La petite place de Tavel, chef-lieu de la Singine et fief d’Urs Schwaller, est passée par tous les états d’âme. D’abord, un immense espoir, au fil des tours de scrutin. Puis une froide déception. Sans un cri, sans réaction sonore. Même pas le moindre applaudissement pour Didier Burkhalter. Des regards vides, des yeux rougis. «Nous y avons cru jusqu’au bout. C’est dur de perdre quand vous avez mené tout au long de la compétition», résume le préfet de la Singine, Nicolas Bürgisser. «C’était une chance unique pour notre région, commente le commandant des pompiers de Tavel, Christian Schmitt, cousin d’Urs Schwaller. Mais ce n’est pas un échec pour Fribourg. Nous avons été victimes du jeu des partis. Urs Schwaller sera peut-être de nouveau en course en 2011».

«Je suis déçu pour la Singine, pour Urs Schwaller et pour le Conseil fédéral, analyse l’ancien conseiller national singinois Paul Zbinden. Urs Schwaller aurait été un leader au gouvernement, il aurait incarné son unité, sa force. C’est à Didier Burkhalter d’incarner cette tâche».

Le même Paul Zbinden estime encore que la question linguistique a joué. «Les parlementaires votent avec leurs tripes, et ils ont peur d’avoir quelqu’un qui ne soit ni francophone ni vraiment alémanique.

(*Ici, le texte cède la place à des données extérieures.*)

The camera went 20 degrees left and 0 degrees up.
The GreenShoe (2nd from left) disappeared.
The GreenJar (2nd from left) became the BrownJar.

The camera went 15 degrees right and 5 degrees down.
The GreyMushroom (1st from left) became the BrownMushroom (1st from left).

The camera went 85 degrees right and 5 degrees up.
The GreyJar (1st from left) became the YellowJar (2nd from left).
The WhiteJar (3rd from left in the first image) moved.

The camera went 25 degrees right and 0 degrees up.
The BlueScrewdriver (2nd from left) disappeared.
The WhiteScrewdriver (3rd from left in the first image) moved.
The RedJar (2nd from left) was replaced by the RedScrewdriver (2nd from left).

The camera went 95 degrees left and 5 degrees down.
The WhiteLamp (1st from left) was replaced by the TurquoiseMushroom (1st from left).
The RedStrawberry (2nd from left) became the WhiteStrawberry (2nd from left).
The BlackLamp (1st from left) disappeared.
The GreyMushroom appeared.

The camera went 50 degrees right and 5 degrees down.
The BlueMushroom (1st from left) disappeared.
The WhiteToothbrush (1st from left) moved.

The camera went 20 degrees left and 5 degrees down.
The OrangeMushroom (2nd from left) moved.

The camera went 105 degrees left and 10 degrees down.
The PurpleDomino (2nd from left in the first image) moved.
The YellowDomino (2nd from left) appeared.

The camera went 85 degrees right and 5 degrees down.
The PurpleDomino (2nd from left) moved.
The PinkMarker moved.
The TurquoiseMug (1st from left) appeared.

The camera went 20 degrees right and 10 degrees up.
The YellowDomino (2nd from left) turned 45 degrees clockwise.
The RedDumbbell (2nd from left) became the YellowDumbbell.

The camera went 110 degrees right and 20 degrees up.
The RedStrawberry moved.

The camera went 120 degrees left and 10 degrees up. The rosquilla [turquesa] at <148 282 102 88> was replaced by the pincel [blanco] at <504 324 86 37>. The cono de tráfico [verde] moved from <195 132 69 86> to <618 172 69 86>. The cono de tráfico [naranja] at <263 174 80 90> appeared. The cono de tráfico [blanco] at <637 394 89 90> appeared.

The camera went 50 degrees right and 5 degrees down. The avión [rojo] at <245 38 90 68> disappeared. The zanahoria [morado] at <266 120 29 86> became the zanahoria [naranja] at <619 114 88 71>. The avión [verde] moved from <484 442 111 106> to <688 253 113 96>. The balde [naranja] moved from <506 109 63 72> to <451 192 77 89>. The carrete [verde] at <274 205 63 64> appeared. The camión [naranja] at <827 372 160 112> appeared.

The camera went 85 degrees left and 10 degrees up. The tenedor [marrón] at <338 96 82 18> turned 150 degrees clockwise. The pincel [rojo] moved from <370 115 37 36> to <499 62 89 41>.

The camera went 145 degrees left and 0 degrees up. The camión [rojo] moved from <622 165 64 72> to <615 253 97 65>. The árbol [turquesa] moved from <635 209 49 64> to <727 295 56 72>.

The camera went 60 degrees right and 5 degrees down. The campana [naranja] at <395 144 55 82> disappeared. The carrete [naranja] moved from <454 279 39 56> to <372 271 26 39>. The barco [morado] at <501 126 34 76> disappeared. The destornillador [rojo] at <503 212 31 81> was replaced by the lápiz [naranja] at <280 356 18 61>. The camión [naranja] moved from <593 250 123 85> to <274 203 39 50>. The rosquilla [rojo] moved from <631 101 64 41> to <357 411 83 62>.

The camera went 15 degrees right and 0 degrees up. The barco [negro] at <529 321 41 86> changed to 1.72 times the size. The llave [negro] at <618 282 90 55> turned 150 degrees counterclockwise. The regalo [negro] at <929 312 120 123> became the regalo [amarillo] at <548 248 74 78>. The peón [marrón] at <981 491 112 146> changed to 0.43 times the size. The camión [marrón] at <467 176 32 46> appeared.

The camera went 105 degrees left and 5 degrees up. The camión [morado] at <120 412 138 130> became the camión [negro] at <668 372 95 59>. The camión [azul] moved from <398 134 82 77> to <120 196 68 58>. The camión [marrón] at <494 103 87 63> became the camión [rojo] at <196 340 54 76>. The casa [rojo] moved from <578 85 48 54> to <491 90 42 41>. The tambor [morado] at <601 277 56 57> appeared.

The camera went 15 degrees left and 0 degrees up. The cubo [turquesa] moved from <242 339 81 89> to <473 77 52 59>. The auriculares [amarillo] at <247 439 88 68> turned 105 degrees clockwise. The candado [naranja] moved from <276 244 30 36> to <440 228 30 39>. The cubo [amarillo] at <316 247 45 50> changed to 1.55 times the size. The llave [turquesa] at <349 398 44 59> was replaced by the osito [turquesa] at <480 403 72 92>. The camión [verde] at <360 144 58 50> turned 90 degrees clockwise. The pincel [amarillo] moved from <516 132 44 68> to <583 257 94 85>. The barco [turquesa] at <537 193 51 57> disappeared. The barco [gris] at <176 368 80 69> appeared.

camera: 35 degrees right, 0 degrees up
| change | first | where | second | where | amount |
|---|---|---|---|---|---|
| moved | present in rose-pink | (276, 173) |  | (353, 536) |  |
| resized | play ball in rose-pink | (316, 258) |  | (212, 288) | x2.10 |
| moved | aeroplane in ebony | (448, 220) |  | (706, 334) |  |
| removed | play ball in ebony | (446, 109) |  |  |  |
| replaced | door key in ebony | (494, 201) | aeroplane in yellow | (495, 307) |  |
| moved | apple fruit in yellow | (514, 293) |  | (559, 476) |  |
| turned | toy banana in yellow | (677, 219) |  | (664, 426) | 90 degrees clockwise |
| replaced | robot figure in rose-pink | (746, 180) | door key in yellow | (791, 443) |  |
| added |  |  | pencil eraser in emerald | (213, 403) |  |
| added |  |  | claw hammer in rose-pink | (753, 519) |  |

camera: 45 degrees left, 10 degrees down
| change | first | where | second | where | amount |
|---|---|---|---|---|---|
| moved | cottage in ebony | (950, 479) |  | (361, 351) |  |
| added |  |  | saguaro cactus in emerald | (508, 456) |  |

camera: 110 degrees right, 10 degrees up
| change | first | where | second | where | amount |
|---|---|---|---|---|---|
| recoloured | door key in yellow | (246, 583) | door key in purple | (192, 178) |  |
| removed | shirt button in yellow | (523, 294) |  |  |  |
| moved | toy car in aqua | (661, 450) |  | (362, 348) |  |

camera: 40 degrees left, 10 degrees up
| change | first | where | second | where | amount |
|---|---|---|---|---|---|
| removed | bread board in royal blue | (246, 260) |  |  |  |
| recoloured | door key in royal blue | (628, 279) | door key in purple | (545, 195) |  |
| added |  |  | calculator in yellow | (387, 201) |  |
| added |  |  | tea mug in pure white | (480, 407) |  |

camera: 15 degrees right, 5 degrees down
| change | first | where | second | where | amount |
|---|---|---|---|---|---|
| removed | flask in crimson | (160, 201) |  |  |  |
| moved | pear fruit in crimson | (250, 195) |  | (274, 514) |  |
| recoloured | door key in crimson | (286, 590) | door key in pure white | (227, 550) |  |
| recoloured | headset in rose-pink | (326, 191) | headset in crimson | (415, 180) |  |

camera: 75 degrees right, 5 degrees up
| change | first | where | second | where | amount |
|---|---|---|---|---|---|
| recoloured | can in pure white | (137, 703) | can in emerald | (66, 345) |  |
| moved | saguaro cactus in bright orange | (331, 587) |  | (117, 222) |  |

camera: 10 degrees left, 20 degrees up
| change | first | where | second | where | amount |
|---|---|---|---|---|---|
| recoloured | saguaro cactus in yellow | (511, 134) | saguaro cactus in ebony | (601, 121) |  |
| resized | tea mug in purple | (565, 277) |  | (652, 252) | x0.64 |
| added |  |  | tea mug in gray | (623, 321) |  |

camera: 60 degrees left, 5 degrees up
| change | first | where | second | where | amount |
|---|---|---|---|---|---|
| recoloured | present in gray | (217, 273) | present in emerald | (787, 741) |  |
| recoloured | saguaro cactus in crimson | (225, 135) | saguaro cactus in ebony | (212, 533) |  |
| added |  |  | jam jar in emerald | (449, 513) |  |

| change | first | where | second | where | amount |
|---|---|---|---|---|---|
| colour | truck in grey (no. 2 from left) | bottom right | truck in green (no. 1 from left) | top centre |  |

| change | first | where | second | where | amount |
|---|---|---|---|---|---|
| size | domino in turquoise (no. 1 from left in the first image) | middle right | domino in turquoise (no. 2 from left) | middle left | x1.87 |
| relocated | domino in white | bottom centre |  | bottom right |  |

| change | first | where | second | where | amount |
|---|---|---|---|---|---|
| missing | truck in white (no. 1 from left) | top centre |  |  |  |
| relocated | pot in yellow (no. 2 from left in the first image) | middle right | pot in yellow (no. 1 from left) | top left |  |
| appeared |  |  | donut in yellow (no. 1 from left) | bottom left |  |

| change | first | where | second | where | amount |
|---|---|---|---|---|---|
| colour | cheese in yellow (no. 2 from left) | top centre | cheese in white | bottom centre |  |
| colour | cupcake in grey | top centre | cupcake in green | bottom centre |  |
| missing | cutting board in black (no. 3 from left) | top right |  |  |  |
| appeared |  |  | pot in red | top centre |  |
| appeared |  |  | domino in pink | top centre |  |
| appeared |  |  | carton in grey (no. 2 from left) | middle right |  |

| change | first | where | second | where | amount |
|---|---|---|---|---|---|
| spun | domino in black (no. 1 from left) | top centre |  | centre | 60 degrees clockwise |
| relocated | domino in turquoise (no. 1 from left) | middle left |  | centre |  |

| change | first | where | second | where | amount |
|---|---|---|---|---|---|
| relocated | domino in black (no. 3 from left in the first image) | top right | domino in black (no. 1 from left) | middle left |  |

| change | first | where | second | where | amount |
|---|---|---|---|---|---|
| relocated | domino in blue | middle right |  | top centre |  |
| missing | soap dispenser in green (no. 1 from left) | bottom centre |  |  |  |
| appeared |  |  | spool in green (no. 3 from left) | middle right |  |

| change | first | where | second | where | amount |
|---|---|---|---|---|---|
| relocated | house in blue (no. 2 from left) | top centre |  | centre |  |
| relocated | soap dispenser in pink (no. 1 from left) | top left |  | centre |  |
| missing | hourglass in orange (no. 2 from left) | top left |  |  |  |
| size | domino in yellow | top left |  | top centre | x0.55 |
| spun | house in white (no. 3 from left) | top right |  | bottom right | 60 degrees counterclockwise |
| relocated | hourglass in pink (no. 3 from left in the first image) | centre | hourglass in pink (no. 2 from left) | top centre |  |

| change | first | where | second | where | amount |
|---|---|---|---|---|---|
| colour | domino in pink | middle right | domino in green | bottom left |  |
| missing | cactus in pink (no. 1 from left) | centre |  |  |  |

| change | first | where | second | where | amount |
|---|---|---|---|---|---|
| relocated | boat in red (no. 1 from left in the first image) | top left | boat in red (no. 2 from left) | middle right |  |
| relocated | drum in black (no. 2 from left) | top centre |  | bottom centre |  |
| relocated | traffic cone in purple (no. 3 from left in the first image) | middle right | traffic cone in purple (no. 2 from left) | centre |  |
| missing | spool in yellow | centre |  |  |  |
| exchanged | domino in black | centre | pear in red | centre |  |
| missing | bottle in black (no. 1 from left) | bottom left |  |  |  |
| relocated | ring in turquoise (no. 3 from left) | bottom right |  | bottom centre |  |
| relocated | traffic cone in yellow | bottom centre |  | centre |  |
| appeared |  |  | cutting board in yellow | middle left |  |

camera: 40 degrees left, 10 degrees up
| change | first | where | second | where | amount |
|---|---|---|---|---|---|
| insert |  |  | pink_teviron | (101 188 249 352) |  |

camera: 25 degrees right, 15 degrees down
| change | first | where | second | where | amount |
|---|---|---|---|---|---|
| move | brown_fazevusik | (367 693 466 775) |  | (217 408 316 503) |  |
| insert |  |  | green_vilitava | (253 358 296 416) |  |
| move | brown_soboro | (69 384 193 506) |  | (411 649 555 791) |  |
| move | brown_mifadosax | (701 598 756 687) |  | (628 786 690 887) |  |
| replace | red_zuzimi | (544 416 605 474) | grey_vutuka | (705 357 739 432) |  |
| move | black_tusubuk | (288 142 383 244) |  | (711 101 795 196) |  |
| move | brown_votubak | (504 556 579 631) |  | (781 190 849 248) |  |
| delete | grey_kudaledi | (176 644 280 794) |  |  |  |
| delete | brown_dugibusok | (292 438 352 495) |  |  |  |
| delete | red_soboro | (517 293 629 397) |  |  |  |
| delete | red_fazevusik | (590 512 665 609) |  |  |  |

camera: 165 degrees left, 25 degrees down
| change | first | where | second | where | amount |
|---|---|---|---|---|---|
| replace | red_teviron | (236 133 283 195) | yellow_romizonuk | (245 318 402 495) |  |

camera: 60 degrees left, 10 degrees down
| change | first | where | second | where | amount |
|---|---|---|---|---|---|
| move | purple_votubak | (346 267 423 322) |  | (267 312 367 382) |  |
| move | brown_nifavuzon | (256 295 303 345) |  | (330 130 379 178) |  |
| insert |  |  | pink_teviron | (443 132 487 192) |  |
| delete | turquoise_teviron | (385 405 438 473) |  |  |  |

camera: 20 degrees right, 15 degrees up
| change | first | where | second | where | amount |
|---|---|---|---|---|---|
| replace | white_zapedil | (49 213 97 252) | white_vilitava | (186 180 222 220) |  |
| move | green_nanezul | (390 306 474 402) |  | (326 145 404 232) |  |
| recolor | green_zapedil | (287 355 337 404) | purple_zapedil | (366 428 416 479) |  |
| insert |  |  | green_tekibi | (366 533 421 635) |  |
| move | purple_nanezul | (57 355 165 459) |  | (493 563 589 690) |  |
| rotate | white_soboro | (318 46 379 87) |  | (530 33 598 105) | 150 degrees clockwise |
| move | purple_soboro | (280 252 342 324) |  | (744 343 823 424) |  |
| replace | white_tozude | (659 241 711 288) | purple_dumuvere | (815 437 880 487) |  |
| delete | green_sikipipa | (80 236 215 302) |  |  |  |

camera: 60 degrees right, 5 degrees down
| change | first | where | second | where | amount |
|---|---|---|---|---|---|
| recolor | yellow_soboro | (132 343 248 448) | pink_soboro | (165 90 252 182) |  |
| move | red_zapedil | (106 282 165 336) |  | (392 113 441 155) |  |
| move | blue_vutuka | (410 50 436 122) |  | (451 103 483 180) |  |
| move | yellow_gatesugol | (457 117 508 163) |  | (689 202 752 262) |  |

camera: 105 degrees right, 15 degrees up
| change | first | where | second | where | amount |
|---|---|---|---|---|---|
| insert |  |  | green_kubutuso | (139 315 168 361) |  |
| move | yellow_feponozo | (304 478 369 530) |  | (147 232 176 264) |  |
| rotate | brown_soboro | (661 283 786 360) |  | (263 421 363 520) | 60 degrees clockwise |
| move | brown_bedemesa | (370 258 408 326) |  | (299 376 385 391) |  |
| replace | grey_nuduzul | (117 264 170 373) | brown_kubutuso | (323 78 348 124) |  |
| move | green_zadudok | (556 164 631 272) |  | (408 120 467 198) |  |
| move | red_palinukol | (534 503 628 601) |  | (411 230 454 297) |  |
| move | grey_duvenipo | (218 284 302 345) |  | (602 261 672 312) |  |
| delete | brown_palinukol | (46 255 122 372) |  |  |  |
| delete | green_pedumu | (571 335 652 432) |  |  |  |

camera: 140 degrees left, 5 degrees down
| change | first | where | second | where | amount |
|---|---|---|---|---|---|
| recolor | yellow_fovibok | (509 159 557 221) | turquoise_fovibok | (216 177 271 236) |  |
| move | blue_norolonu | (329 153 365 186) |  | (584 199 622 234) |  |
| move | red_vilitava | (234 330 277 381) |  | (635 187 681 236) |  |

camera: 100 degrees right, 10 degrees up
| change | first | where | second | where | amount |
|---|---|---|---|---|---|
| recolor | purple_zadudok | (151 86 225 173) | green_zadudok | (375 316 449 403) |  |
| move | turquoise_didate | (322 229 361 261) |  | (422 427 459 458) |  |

C’est dommage et c’est une erreur».

Moins d’une demi-heure après le résultat, les 400 personnes réunies sur la place de Tavel avaient quitté les lieux. «La vie continue», relève Joseph Brülhart. «Le canton de Fribourg aura d’autres bons candidats lors de prochaines élections au Conseil fédéral», se console le préfet Bürgisser.